Any type of Grammostola,Brachypelma,and Aphopelma (sp) sp. are good terrestrial spiders to begin with. Avics are good aboreals to start with as well, I would go for the Grammostola aureostriata or the Grammostola pulchra


----------



## Vys (Dec 13, 2004)

It depends, as mentioned, on your priorities.

Do you want something kind? It would seem most 'kind' terrestrials don't do much(relative term in the tarantula world), or eat much, but they can be colourful and safe to handle.

 Regardless, a South American would probably be the wisest first choice.

 Maybe a Chromatopelma cyanopubescens? Colourful as hell(hah), and eats a lot.
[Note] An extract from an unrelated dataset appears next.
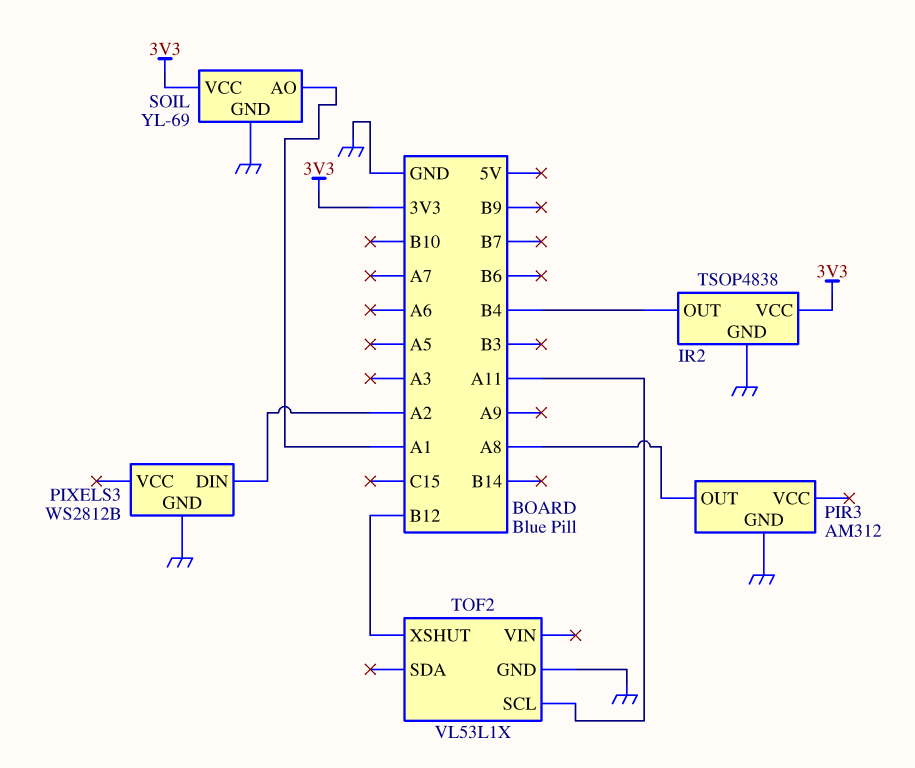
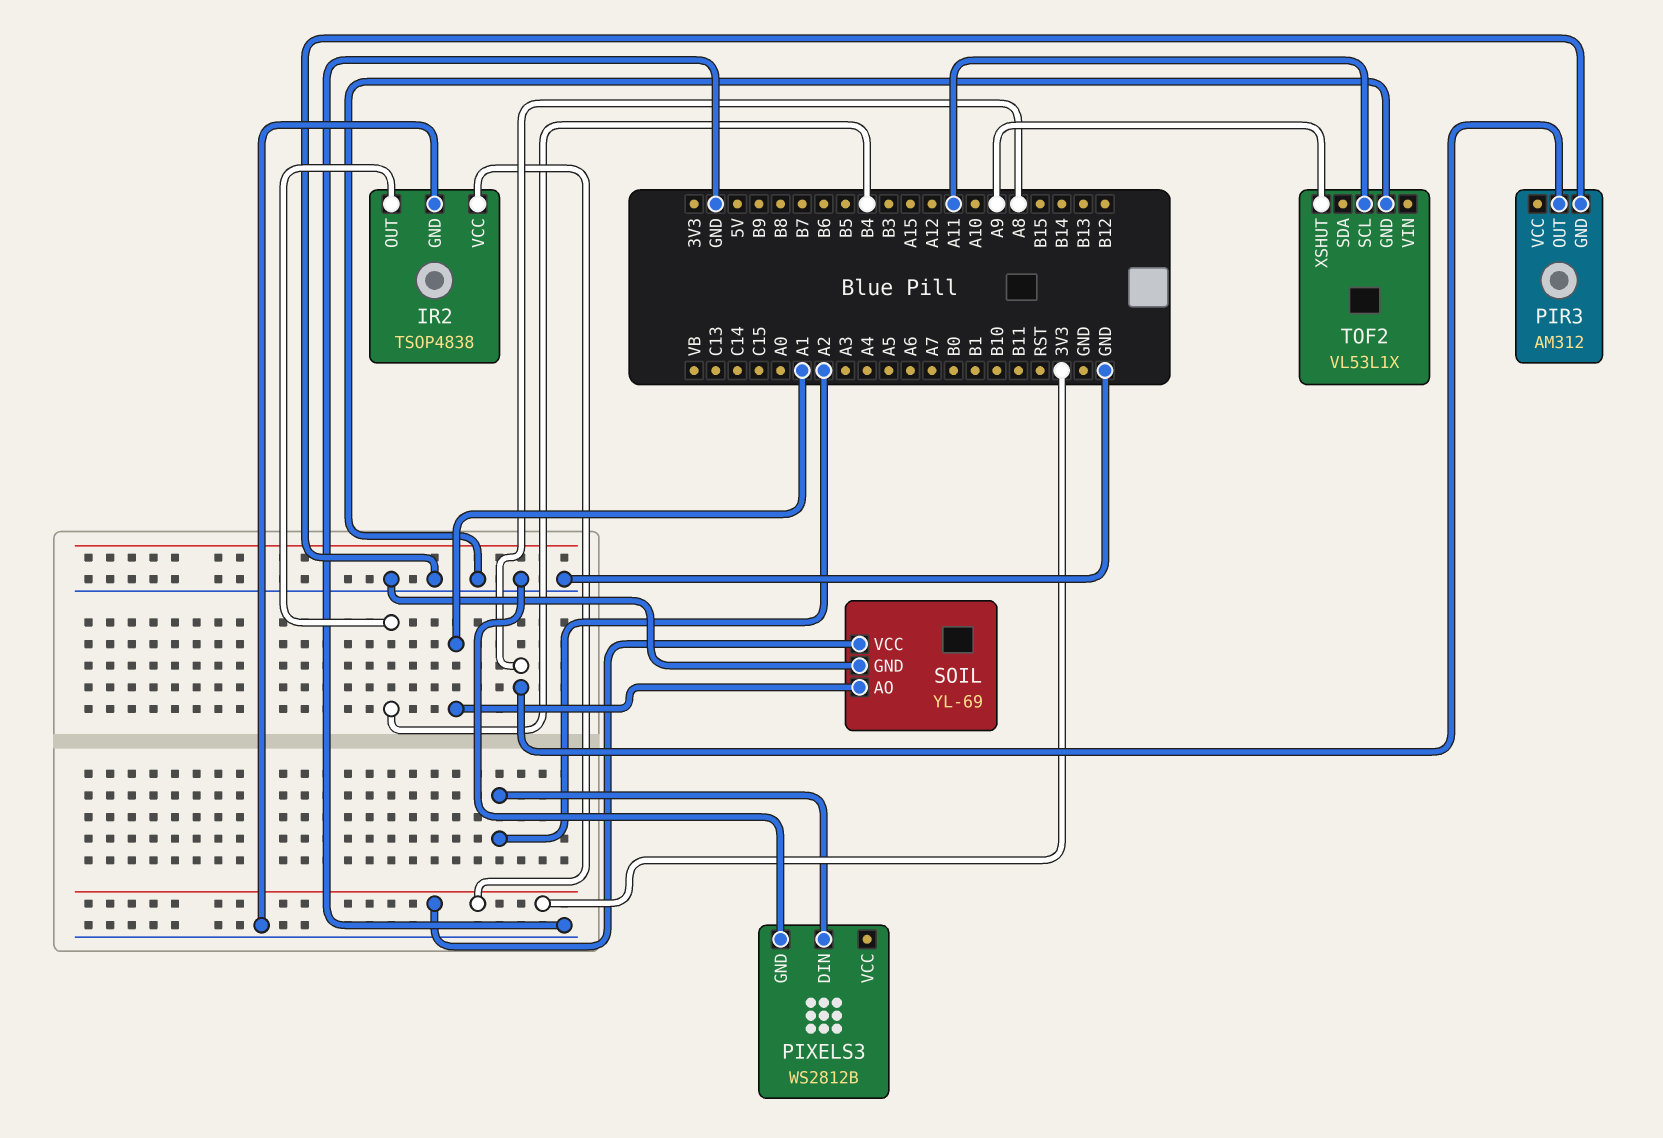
TOF2 pin XSHUT: B12 -> A9

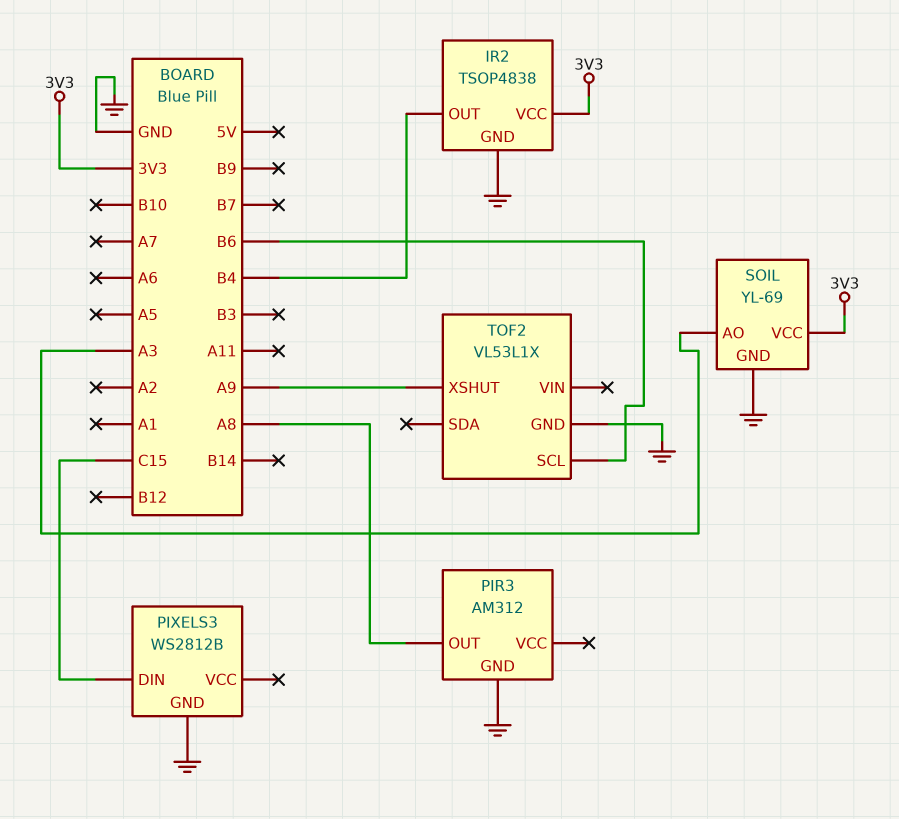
PIXELS3 pin DIN: A2 -> C15
SOIL pin AO: A1 -> A3
TOF2 pin SCL: A11 -> B6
Nervous too, and is likely to kick hairs when disturbed(but then, so are many Brachypelma), so probably not for handling. Would probably web copious amounts too, but that's just fascinating 

Edit. Oh, and they like it quite dry too, which is a good thing.

Avics are good first arboreals, but I don't know about first T as a whole. They tend to sit in their webs an awful lot, from what I've seen, and like to shoot poo when disturbed.


----------



## becca81 (Dec 13, 2004)

Yay!

Another teacher!  

I have a _G. rosea_ in my classroom, although when I have her at school she doesn't do a whole lot.  Pretty much a pet rock.  I've already brought her home for the holidays, and now she moves around all the time, climbs the walls, etc.  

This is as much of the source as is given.